Over the last two years, the most frequent as well as favorite jingles that have been repeatedly pounding the ears were ‘basic structure’ of the Constitution, and ‘morality’ of Parliamentarians. The erstwhile President of the Supreme Court Bar Association had also been making noteworthy contributions in this chorus which further contributed to the disintegration and decay of Professional Group, mainly a Group from Lahore with twenty years of extreme hardwork put in by Mr. Hamid Khan. Unexpected outcome is not tragedy. Tragedy is when you know that a certain strategy will lead to disaster but you can’t help yourself and keep marching in that direction.

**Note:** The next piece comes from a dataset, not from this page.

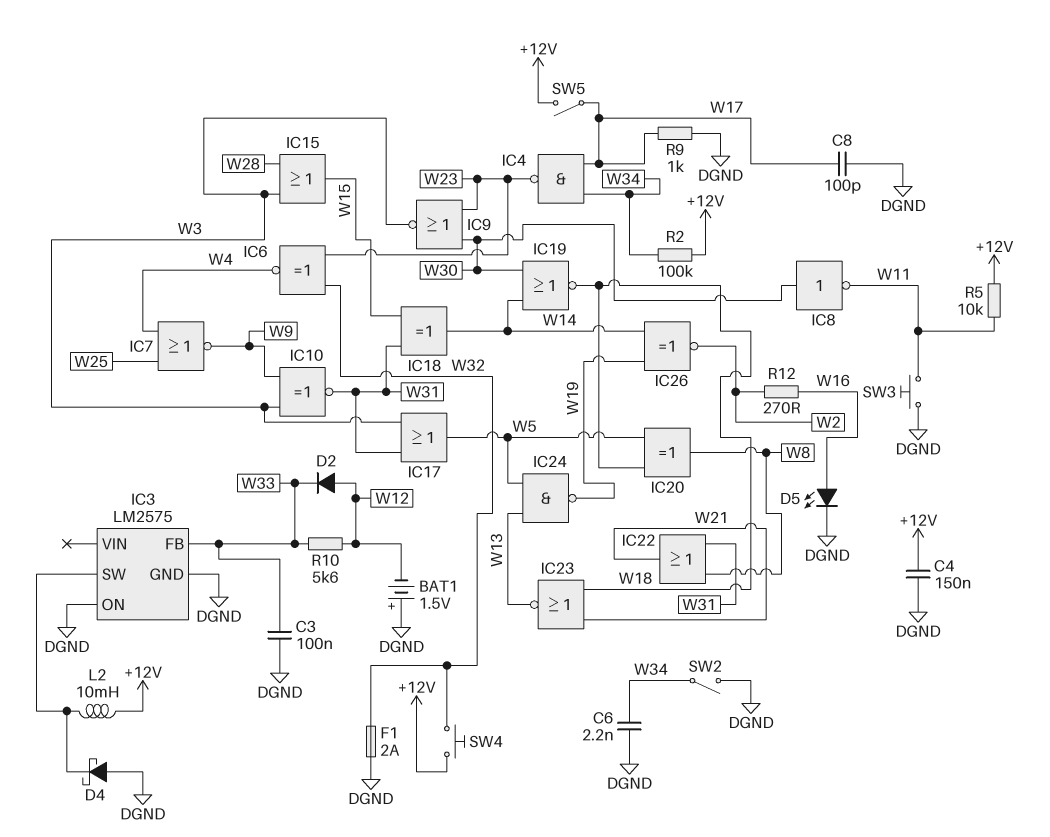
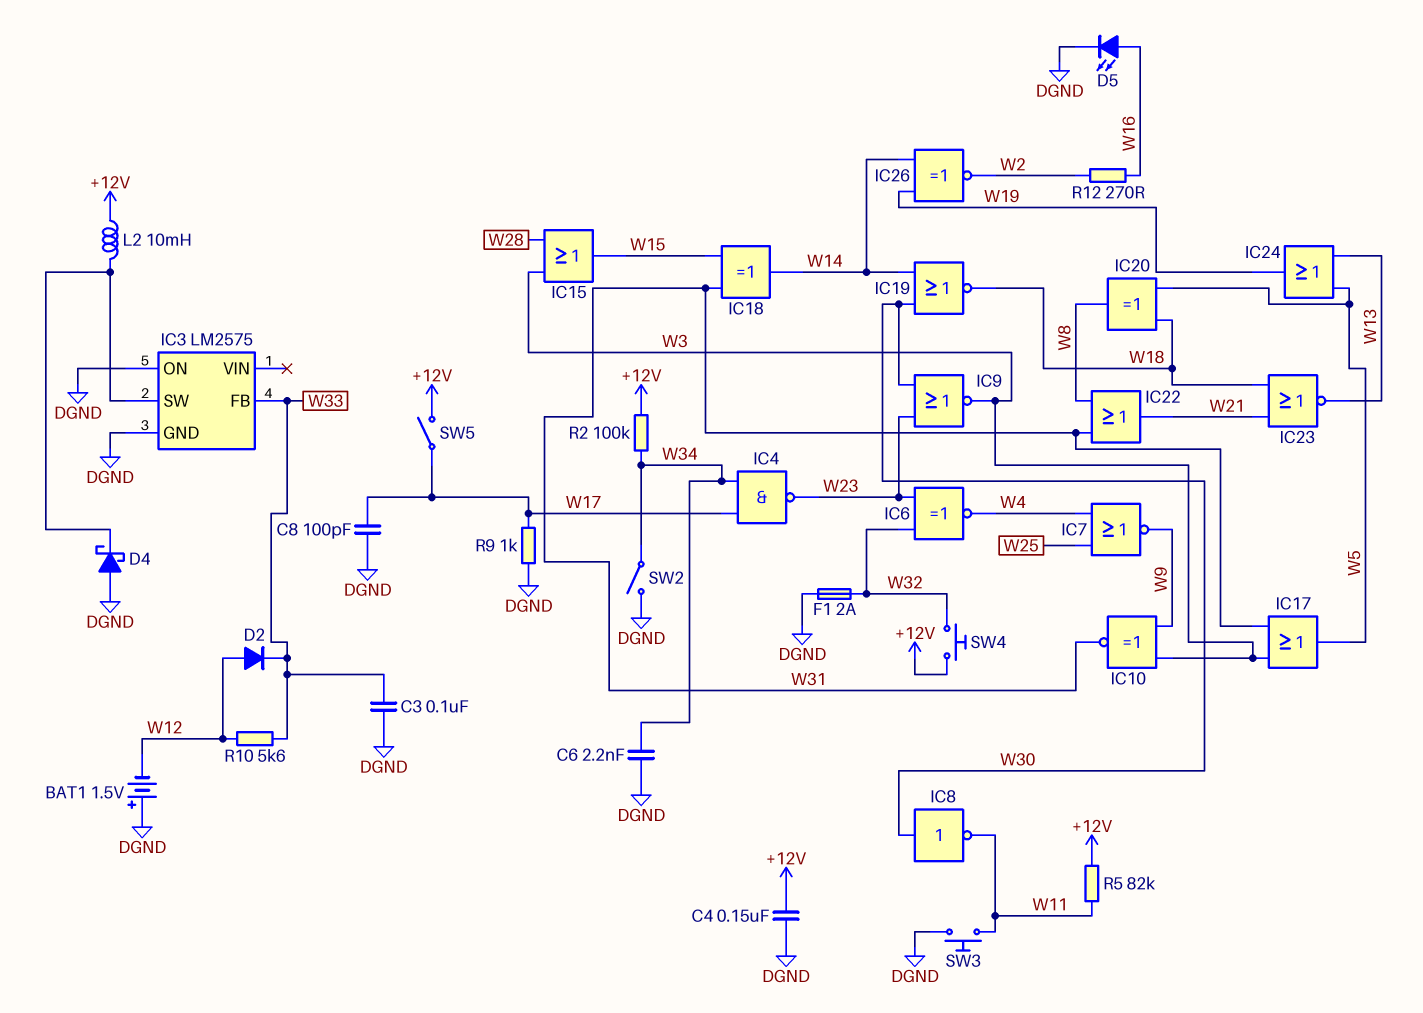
IC24: NAND (in W5, in W13, out W19) -> OR (in W5, in W13, out W19)
R5: 10k (+12V, W11) -> 82k (+12V, W11)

In the field of law, we come across different judgements authored by different judges on a variety of topics not confined to law alone. One such judgement was tendered by a Five Member Full Bench of Lahore High Court in 1988 cited as ‘PLD 1988 Lahore 725’ i.e. Khawaja Muhammad Sharif vs. Federation of Pakistan. The incumbent Chief Justice of Lahore High Court was a Petitioner at that point of time. The contentions, arguments, and the prayer raised in the Writ Petition forced the then Honourable Chief Justice A. S. Salam to deal with the definition of morality in the backdrop of dissolution of assembly by General Zia in exercise of his powers under repealed Article 58(2)(b) of the Constitution.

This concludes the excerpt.